Government reveals planned hike in GP pensions contributions ahead of negotiations later this month

GP pension contributions are set to increase by as much as six percentage points by 2014, ministers said today, as they prepare to open talks with a coalition of health service unions on the future of the NHS pension at the end of this month.

The Treasury said that the total increase in pensions contributions for high earners – such as GPs – would be capped at six percentage points by 2014, before tax relief, with the hike phased in over three years. This amounts to a 2.4 percentage point cap in 2012-13 on a pro rata basis.

 

The move will mean a sharp increase in GP pension payments and is the first detail to emerge of the Government's plans for GPs' contributions to increase. In April the BMA warned it had seen documents from the Government's Actuarial Department suggesting that GPs' pension contributions could ‘almost double' by 2015.

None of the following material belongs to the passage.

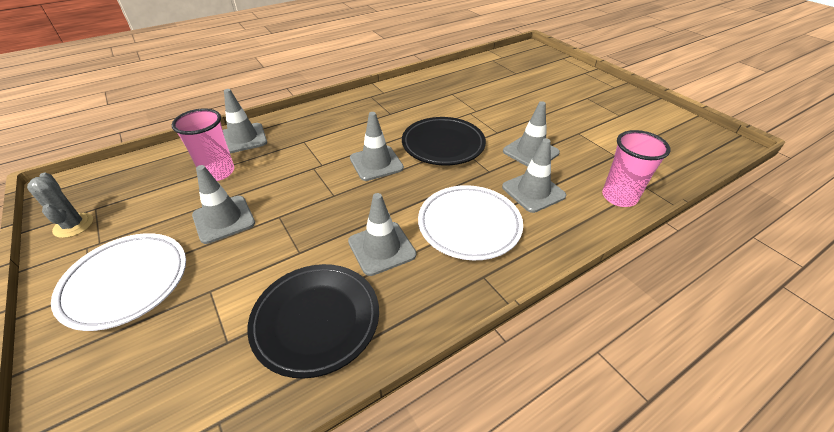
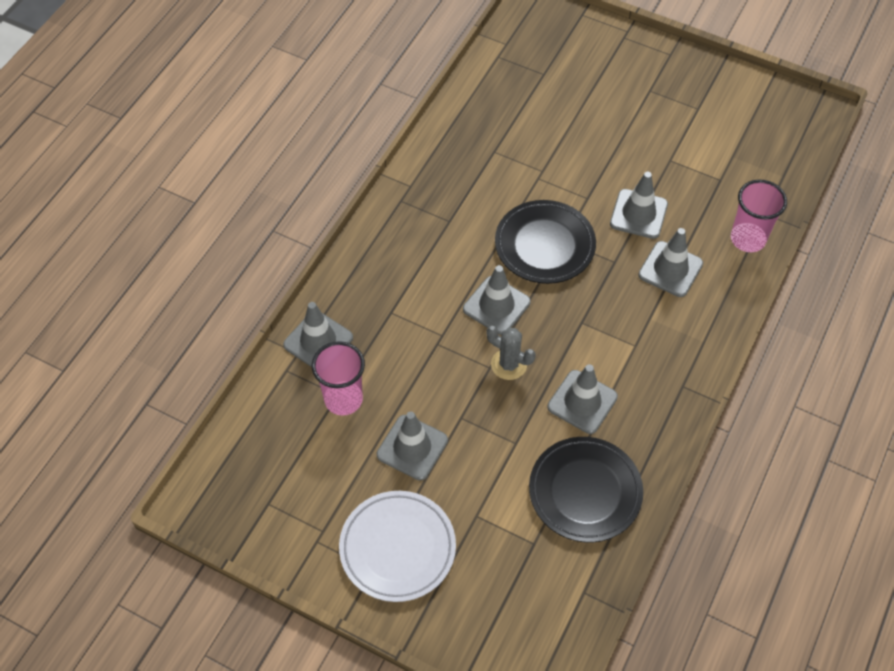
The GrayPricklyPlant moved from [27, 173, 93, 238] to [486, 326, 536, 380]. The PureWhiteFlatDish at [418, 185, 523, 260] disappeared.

Danny Alexander, chief secretary to the Treasury,also confirmed today that talks on raising public sector pension contributions will get underway at the end of July, with the Trades Union Congress (TUC) overseeing talks with DH officials on an NHS-wide deal.

Earlier this month Pulse revealed that BMA leaders had joined forces with 16 other healthcare unions, including Unison, Unite and the Royal College of Nursing, to plead a special case for the NHS Pension Scheme. The unions have raised the threat of combined industrial action if ministers refuse to back down in the pensions row.

A BMA spokesperson said: ‘The 6% cap on contribution increases could still mean many doctors paying around twice as much for what is likely to be a worse pension,'

‘However, it's positive that the Government has committed to open discussions on a scheme by scheme basis. We've always argued that the NHS scheme needs to be looked at separately, given the size of the surplus its currently delivering to the Treasury, and the fact that it underwent a major overhaul only three years ago."
Today's move by the Government is part of an agreement with the TUC to hold separate talks on key areas of public sector pensions, including the NHS, police and local government.

The talks, which Mr Alexander said will run alongside the ‘central process' of high-level negotiations on pension reform, are expected to be completed by the end of October, and fully implemented from April 2012.

The Government has recognised that the local government pension scheme is in a ‘different position' to other public service schemes due to the way it is funded - but has not applied a similar exception to the NHS pension scheme.

Ministers are scrambling to save £1.2 billion on pension schemes in 2012-13, £2.3bn the following year and £2.8bn in 2014-15. The savings require each scheme, including the NHS, to have an average increase in pension contributions of 3.2%.

Mr Alexander said: ‘The Government and the TUC have held a series of constructive meetings to discuss public service pension reform and have now agreed that to further inform the discussions on Lord Hutton's recommendations, there should be scheme level discussions alongside the central process already established.'

A Treasury spokesperson told Pulse that ‘scheme-level talks' will take place between the relevant departments – meaning the DH in terms of the NHS - and unions for each scheme.